Father’s Day: Dad’s old Doodlebug could do it all

Father’s Day: Dad’s old Doodlebug could do it all

The story below was submitted as part of the Collecting Cars, Collecting Memories contest

Editor’s note: As a way to celebrate Father’s Day, we posted every story we received as part of our Collecting Cars, Collecting Memories contest. Thank you to all who submitted.


It’s hard to trace exactly where my love of classic cars came from. I can certainly draw a direct line to the first time I saw “Smokey and the Bandit.” I still love those Trans Ams.

However, I think it actually started much earlier than that.

As a kid, I grew up in the heart of Vermont.

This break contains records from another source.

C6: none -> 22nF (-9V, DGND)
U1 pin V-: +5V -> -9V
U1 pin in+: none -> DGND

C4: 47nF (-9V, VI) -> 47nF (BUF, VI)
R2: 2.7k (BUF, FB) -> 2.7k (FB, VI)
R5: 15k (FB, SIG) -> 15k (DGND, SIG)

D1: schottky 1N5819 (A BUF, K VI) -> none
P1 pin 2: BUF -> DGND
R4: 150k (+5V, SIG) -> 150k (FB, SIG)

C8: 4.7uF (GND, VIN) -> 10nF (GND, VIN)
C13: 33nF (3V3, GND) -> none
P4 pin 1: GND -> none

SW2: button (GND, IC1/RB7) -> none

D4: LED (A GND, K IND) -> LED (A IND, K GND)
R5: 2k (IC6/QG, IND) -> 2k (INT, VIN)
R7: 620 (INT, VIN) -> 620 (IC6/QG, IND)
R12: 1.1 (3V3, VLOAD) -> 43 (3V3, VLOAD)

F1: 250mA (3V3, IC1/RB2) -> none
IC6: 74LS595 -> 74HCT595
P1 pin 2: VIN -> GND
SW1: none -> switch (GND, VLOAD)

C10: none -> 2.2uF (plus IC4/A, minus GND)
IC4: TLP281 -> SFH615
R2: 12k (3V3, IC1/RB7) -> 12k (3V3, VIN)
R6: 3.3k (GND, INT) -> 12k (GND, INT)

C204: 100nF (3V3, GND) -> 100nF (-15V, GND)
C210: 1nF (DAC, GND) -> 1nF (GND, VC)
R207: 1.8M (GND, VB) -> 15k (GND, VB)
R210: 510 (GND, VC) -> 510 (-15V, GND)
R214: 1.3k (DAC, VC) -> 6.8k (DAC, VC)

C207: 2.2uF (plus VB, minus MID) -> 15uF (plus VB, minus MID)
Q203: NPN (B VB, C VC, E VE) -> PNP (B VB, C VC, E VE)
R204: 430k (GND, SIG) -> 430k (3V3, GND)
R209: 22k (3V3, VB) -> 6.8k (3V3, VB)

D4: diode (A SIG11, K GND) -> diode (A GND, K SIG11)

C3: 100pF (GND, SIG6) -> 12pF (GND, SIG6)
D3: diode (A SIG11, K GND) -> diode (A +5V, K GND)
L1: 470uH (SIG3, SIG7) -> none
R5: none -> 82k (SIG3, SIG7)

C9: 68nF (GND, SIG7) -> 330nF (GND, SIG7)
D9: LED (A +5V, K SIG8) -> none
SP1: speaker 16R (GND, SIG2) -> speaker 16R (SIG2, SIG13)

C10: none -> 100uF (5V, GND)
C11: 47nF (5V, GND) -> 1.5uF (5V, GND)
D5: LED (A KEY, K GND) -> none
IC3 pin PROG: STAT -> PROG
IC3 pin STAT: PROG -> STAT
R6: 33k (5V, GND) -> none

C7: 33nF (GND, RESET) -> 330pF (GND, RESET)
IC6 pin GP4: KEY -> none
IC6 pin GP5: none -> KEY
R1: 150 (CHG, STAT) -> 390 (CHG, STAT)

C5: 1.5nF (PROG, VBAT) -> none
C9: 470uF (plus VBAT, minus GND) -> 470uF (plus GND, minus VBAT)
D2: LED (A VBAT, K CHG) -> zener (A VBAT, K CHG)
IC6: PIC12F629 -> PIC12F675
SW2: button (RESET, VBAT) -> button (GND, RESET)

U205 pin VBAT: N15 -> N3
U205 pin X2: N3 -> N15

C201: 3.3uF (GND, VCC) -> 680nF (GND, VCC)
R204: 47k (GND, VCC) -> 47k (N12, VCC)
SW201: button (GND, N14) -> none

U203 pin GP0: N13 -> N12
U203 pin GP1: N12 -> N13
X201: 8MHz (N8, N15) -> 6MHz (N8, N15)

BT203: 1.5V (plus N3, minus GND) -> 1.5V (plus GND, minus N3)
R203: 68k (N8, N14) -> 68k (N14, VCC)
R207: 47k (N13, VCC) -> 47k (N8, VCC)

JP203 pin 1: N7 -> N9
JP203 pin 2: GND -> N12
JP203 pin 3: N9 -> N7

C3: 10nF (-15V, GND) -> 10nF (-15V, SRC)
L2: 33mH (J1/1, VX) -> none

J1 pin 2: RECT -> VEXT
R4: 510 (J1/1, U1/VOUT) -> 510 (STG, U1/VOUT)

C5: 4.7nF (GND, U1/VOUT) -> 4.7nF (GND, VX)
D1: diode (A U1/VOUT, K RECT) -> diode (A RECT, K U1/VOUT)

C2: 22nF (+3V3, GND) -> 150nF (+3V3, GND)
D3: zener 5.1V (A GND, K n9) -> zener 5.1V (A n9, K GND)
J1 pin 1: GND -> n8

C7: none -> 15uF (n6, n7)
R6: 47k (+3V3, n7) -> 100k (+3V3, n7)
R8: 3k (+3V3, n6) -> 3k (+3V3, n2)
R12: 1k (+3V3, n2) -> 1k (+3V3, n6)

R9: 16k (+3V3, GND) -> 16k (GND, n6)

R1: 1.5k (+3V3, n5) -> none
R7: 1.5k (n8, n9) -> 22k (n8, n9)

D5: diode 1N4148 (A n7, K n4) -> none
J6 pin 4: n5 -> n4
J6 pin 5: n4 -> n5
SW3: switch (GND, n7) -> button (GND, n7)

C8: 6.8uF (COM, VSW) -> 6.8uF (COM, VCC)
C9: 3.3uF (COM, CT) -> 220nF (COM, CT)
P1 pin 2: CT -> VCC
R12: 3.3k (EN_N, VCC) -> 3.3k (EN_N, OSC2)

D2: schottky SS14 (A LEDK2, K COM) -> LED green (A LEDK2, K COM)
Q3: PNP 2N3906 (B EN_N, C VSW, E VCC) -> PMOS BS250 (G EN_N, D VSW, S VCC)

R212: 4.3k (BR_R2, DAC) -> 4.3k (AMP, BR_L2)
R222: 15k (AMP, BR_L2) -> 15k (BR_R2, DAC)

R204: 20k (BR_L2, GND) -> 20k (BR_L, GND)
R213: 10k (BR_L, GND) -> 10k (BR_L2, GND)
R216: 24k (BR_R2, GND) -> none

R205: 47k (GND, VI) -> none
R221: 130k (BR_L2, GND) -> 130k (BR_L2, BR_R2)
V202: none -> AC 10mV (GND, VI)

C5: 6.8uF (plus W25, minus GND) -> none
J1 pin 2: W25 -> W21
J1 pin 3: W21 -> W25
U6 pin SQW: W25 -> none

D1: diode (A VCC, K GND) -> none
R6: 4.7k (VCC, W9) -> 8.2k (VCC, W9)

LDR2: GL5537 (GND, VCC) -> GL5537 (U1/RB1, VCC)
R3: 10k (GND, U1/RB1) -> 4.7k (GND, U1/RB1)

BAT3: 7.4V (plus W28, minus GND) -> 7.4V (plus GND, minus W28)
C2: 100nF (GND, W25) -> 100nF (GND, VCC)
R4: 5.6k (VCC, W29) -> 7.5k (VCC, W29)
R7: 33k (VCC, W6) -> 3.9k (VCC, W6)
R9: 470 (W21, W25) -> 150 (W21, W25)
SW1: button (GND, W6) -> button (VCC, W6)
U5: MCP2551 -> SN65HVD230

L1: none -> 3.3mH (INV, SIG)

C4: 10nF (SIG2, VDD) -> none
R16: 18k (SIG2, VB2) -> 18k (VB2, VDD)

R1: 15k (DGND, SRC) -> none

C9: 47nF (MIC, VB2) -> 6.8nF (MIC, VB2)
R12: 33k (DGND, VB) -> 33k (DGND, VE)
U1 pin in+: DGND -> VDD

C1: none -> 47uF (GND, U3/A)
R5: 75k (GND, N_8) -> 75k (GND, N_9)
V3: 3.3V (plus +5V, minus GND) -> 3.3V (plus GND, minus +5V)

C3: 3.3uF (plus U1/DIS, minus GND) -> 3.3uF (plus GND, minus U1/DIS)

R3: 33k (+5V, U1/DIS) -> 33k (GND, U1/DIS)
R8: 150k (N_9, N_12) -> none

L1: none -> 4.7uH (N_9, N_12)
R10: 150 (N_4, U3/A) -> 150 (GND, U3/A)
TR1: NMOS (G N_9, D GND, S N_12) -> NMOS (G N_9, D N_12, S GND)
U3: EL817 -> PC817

We lived three miles up the mountain from your quintessential New England village with a river flowing right through the middle of it with one waterfall, one store and one white steeple poking out of the trees marking the town’s position among the thick greenery.

You can see my house on Google Maps from above, but you can’t drive by it because the roads are all dirt. In the winter, the roads are slippery and, in the spring, you could bury a Prius in the ruts.

My father had a sawmill. I grew up running around the yard, smelling the freshly cut pine, cedar or whatever was on the mill. Sometimes, we would haul our own logs, and that was done with a 1946 Dodge Power Wagon that was stripped and modified.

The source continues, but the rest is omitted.